Stephen Hawking invoked quantum entanglement to predict Hawking radiation. At a black hole’s event horizon, conditions mimic those at the beginning of the universe, leading to spontaneous particle generation (we’re not getting into that now, either). Those particles generate as entangled pairs, but they are right on the event horizon of a black hole. Hawking predicted that, because of quantum entanglement and the conservation of momentum, when one of the entangled particles is inevitably pulled into the black hole, the other would be shot away from the black hole. That particle that escapes is Hawking radiation.
I have to resist continuing with examples, as fun as it would be to try to explicate in an approachable way such concepts as virtual particles, free space energy, Planck scale turbulence, and quantum field theory, or maybe even get into string theory. Instead, let’s bring this post back around to how we started it; quantum physics is not magic. As bizarre as its claims can be, and as outlandish as its predictions seem, they are experimentally verifiable and a completely natural part of the world. It is worth remembering, when quantum physics starts to see too weird, that all of this strangeness ultimately gives rise to the familiar world in which we live. Sure, quantum physics says that there’s a vanishingly small chance that you’ll spontaneously wake up on Mars tomorrow, but you could live through a few hundred billion years and never see that happen.
This doesn’t mean you can’t use quantum physics in your storytelling – in fact, I encourage it. Rather, it is a reminder that quantum phenomena are not magic, and throwing the word quantum in front of something does not make it automatically possible. Throwing a ‘quantum’ into your descriptions is a copout. If you want something technically correct, do the research and embrace the limitations (Sanderson’s Second Law of Magic, I believe it is (the one about limitations being more important than abilities), applies as much to real science as it does to imaginary magic). If you don’t care, embrace the magic.

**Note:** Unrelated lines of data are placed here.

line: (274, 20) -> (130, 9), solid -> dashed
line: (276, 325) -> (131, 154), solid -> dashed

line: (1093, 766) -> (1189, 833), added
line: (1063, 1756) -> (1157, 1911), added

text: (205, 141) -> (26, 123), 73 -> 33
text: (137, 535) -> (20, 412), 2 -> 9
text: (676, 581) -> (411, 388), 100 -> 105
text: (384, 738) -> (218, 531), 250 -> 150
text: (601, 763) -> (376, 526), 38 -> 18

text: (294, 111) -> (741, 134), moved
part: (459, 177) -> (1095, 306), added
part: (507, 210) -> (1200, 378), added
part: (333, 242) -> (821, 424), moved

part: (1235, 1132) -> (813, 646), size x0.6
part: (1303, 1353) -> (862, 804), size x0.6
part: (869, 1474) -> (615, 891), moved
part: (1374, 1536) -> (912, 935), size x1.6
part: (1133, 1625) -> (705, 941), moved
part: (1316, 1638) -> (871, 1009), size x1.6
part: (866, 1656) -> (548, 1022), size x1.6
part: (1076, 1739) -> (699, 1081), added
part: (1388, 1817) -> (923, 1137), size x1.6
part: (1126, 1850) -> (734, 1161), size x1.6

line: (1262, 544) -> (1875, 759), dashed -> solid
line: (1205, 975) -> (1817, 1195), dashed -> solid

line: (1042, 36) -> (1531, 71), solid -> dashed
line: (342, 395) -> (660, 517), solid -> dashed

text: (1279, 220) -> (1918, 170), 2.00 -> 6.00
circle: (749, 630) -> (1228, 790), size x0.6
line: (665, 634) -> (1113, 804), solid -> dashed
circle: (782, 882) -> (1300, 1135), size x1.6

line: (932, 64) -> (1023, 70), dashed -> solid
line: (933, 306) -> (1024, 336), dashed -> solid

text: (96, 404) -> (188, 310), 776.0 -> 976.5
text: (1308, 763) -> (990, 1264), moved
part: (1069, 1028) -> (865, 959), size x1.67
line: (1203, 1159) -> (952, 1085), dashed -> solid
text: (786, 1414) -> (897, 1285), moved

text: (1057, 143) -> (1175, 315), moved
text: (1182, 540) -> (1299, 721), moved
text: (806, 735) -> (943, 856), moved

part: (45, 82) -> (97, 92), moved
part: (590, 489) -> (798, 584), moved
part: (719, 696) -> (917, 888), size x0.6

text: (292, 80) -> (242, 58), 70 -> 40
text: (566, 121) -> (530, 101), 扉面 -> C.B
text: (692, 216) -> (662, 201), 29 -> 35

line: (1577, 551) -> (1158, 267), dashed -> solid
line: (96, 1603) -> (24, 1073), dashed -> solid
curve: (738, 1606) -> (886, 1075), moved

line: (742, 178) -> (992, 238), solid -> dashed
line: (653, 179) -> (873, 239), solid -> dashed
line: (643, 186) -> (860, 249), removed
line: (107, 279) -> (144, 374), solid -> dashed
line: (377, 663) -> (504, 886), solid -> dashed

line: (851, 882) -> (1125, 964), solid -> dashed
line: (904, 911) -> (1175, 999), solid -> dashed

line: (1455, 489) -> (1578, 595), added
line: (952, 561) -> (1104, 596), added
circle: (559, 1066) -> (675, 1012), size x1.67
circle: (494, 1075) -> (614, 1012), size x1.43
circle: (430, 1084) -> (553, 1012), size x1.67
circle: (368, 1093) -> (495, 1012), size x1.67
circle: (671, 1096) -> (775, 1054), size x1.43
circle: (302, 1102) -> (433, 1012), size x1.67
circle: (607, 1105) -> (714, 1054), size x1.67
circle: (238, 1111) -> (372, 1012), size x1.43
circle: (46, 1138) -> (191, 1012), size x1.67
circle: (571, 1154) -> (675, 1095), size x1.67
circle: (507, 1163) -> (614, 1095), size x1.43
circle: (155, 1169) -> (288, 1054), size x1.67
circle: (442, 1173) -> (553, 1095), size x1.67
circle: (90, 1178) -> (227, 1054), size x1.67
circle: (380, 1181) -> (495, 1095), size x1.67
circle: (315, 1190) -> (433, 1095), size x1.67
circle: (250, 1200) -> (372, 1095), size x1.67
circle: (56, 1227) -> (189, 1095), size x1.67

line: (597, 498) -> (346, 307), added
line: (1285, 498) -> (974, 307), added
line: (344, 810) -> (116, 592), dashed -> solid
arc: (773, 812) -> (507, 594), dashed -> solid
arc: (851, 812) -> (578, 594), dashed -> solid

That was…a lot. I debated a long time about how to do an introduction to quantum physics post, and I think this was a decent result. We could have done something that went into much more technical detail, and we might in the future drill into specific quantum phenomena, but this provided a (hopefully) approachable survey to the topic. My goal is to get you thinking in the tortured, convoluted ways required by quantum physics, and I think, if you take the time to engage with it, that this post does that. As always, I am happy to discuss these ideas further in the comments. And remember – you can either know where you are, or where you’re going, but not both. Probably.